The only cryptic thing about the messages is the IF flag, but good computer architects would have guessed it correctly that it is "instruction fetch" and src/mem/packet.cc confirms:

void
Packet::print(std::ostream &o, const int verbosity,
              const std::string &prefix) const
{
    ccprintf(o, "%s%s [%x:%x]%s%s%s%s%s%s", prefix, cmdString(),
             getAddr(), getAddr() + getSize() - 1,
             req->isSecure() ? " (s)" : "",
             req->isInstFetch() ? " IF" : "",
             req->isUncacheable() ? " UC" : "",
             isExpressSnoop() ? " ES" : "",
             req->isToPOC() ? " PoC" : "",
             req->isToPOU() ? " PoU" : "");
}

Another interesting observation of running with --trace Cache,DRAM,XBar is that between the execution of both instructions, there is a Cache event, but no DRAM or XBar events:

  78000: ExecEnable: system.cpu: A0 T0 : @asm_main_after_prologue    :   movz   x0, #1, #0        : IntAlu :  D=0x0000000000000001  flags=(IsInteger)
  78000: Cache: system.cpu.icache: access for ReadReq [7c:7f] IF hit state: 7 (E) valid: 1 writable: 1 readable: 1 dirty: 0 | tag: 0 set: 0x1 way: 0
  83000: ExecEnable: system.cpu: A0 T0 : @asm_main_after_prologue+4    :   adr   x1, #28            : IntAlu :  D=0x0000000000400098  flags=(IsInteger)

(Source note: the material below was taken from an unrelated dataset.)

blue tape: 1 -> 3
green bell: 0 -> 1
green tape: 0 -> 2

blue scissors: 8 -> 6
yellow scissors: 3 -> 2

which is further consistent with the cache hit idea: no traffic goes down to the DRAM nor crossbar.

This block size parameter can be seen set on the gem5 config.ini file:

[system]
cache_line_size=64

so it is runtime configurable. The other key cache parameters can be seen further down in the config:

[system.cpu.dcache]
assoc=2
size=65536

[system.cpu.dcache.replacement_policy]
type=LRURP

[system.cpu.dcache.tags.indexing_policy]
type=SetAssociative

so we understand that by default the classic cache:

At:

#7         0: Cache: system.cpu.icache: access for ReadReq [78:7b] IF miss
#8         0: Event: system.cpu.icache.mem_side-MemSidePort.wrapped_function_event: EventFunctionWrapped 59 scheduled @ 1000
#9      1000: Event: system.cpu.icache.mem_side-MemSidePort.wrapped_function_event: EventFunctionWrapped 59 executed @ 1000
#10     1000: Cache: system.cpu.icache: sendMSHRQueuePacket: MSHR ReadReq [78:7b] IF
#12     1000: Cache: system.cpu.icache: createMissPacket: created ReadCleanReq [40:7f] IF from ReadReq [78:7b] IF

we can briefly see the gem5 MSHR doing its thing.

At time 0, the CPU icache wants to read, so it creates a packet that reads 4 bytes only ([78:7b]) for the instruction, and that goes into the MSHR, to be treated in a future event.

At 1000, the future event is executed, and so it reads the original packet from the MSHR, and uses that to create a new request [40:7f] which gets forwarded.